Bay Area residents woke up to a dark, red and orange sky Wednesday with many calling it "apocalyptic" and drawing comparisons to dystopian films.
The smoke and haze are drifting over the Bay Area from up north with thousands of acres of land still burning in Northern California and beyond. The smoke is so thick that as of 9 a.m., streetlights and car headlights were still on.
“What’s really going on this morning now is all this smoke is being wafted up by these strong winds up to about 3-5,000 feet.
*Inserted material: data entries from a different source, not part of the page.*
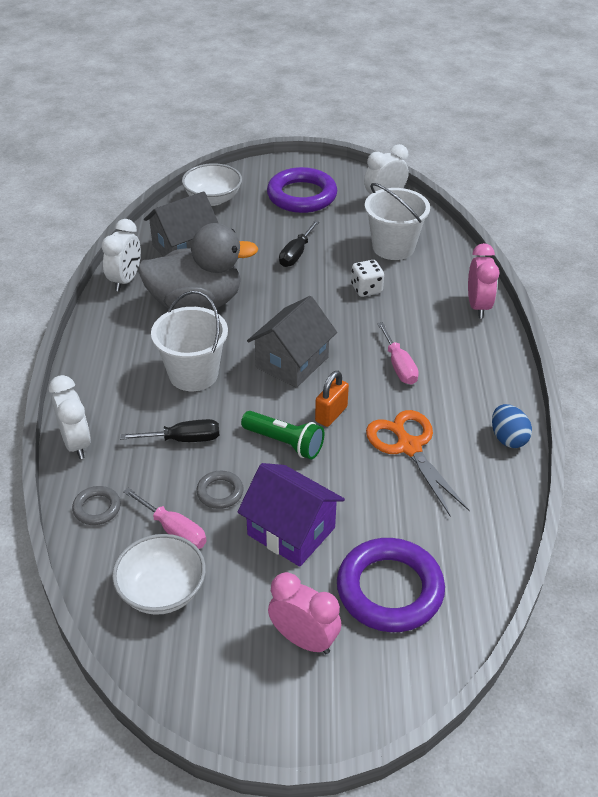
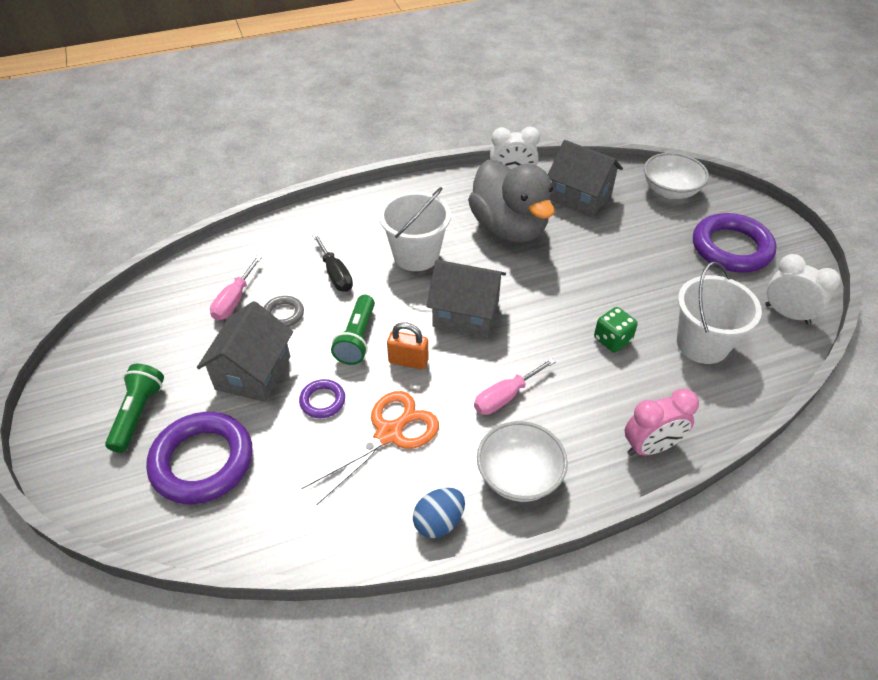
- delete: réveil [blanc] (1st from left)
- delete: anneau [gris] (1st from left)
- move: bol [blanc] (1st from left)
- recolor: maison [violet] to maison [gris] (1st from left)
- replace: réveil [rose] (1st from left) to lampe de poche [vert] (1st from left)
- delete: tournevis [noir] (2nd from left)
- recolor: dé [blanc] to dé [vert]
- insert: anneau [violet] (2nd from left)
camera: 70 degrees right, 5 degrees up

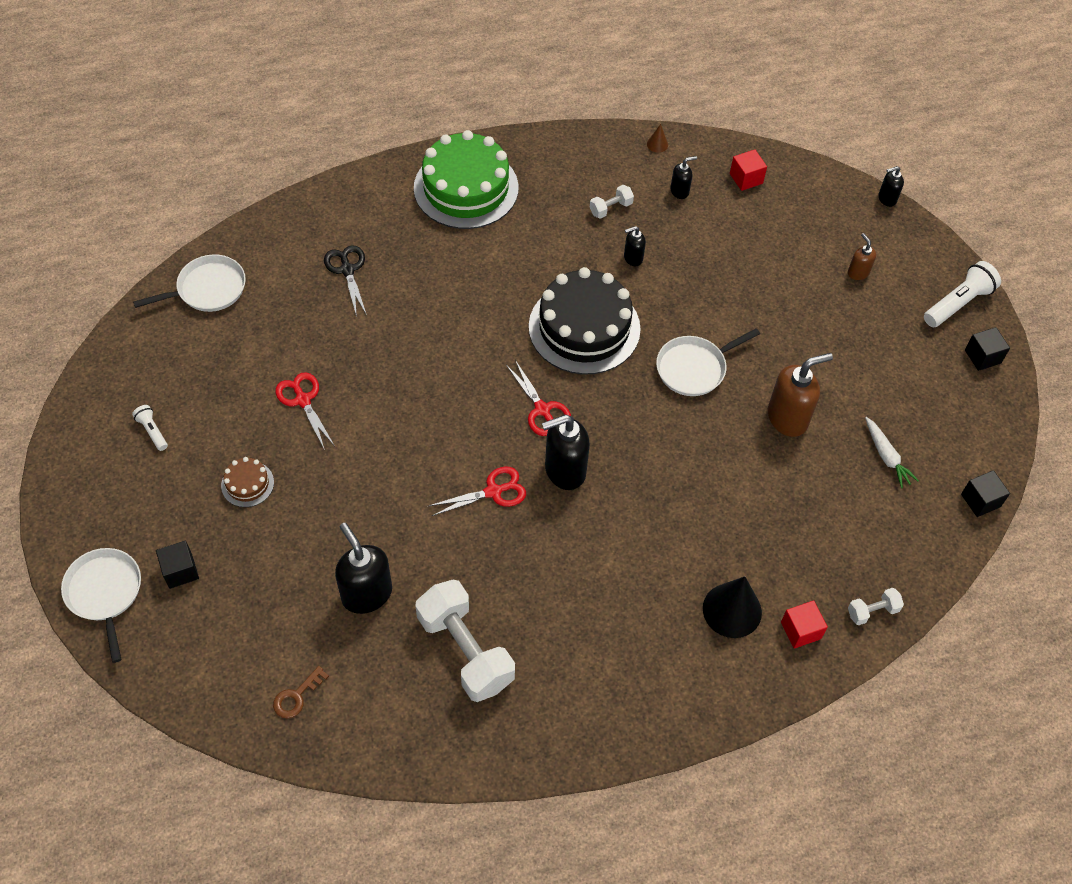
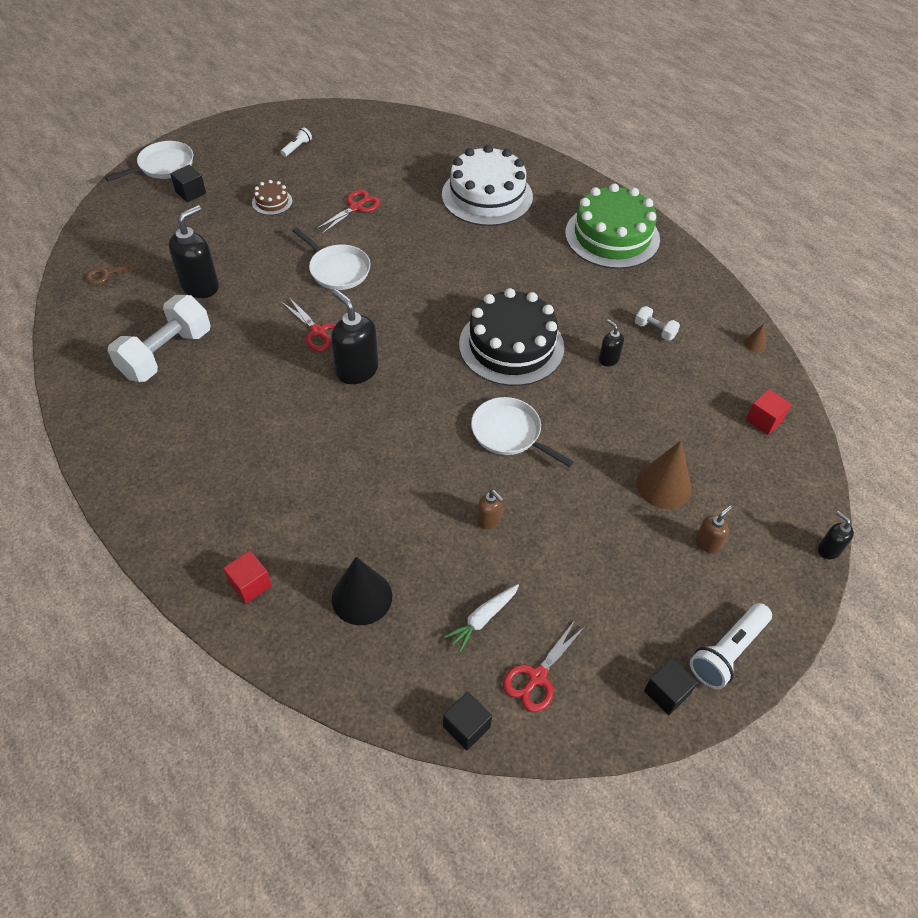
- move: poêle [blanc] (2nd from left)
- rotate: clé [marron] 45 degrees counterclockwise
- replace: ciseaux [noir] to gâteau [blanc]
- move: ciseaux [rouge] (3rd from left)
- delete: distributeur de savon [noir] (4th from left)
- move: cône [noir]
- resize: distributeur de savon [marron] (1st from left) x0.52
- delete: haltère [blanc] (3rd from left)
- rotate: lampe de poche [blanc] (2nd from left) 105 degrees clockwise
- insert: cône [marron] (1st from left)
camera: 70 degrees right, 5 degrees down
And with these particulates up in the air it’s actually acting like a filter," said National Weather Service meterologist Drew Peterson. "So only the red, oranges and yellows are really kinda making it through the smoke layer from the sun.”
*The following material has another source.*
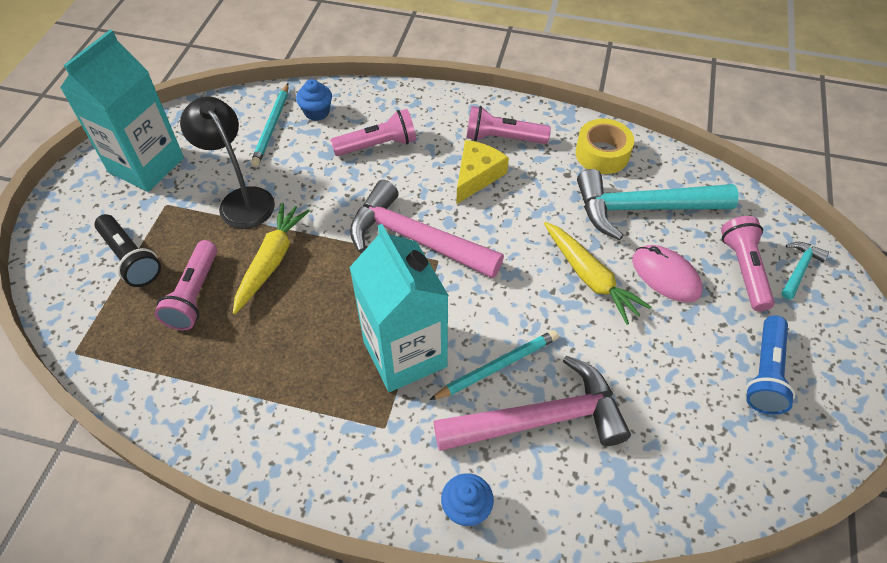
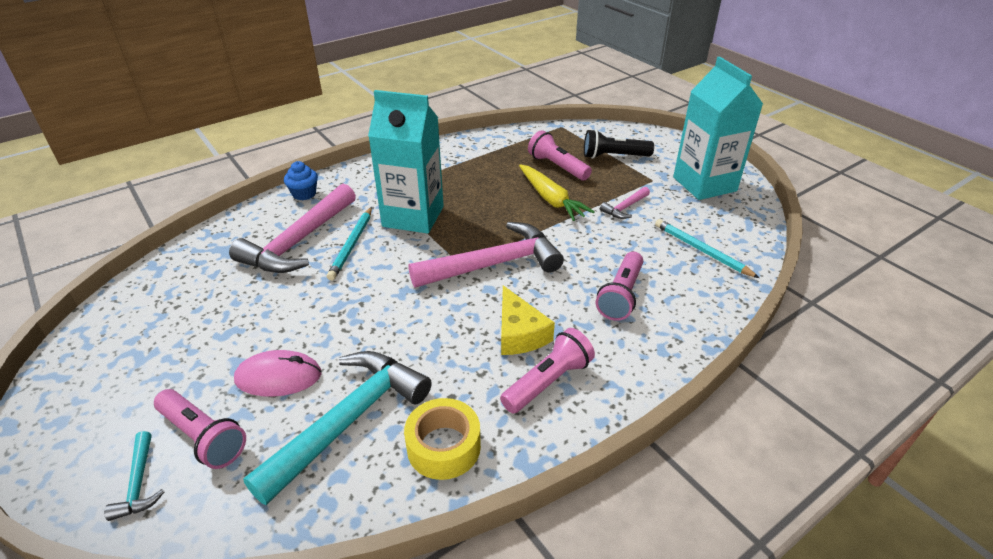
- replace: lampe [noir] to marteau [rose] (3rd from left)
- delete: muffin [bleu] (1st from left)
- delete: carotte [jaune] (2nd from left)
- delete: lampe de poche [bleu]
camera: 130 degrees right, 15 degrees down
It is not just smoke that is blanketing the region.
"(It's) literally raining ash and the car’s just covered with it," Benecia resident Joe Jacobson told KCBS Radio. "I drove up to Vacaville and same thing."
There is a little hope on the horizon.
“We are going to see some more onshore flow later this evening which should push it out at the lower levels," said Peterson. "That said, at the higher levels the smoke will still continue to move into our area. So it’s kind of a battle of mid-level winds versus low-level winds. As a result we will still have smoke directly over us in the coming days.”
Much of the smoke is higher up in the atmosphere, which is why the sky looks so dramatic, but the air does not smell as smoky as it has in weeks past.
If there is a silver lining to the murky sky, the smoke does help to keep daytime temperatures a bit lower than they would be otherwise.
However, most of the Bay Area will still see above average temperatures Wednesday.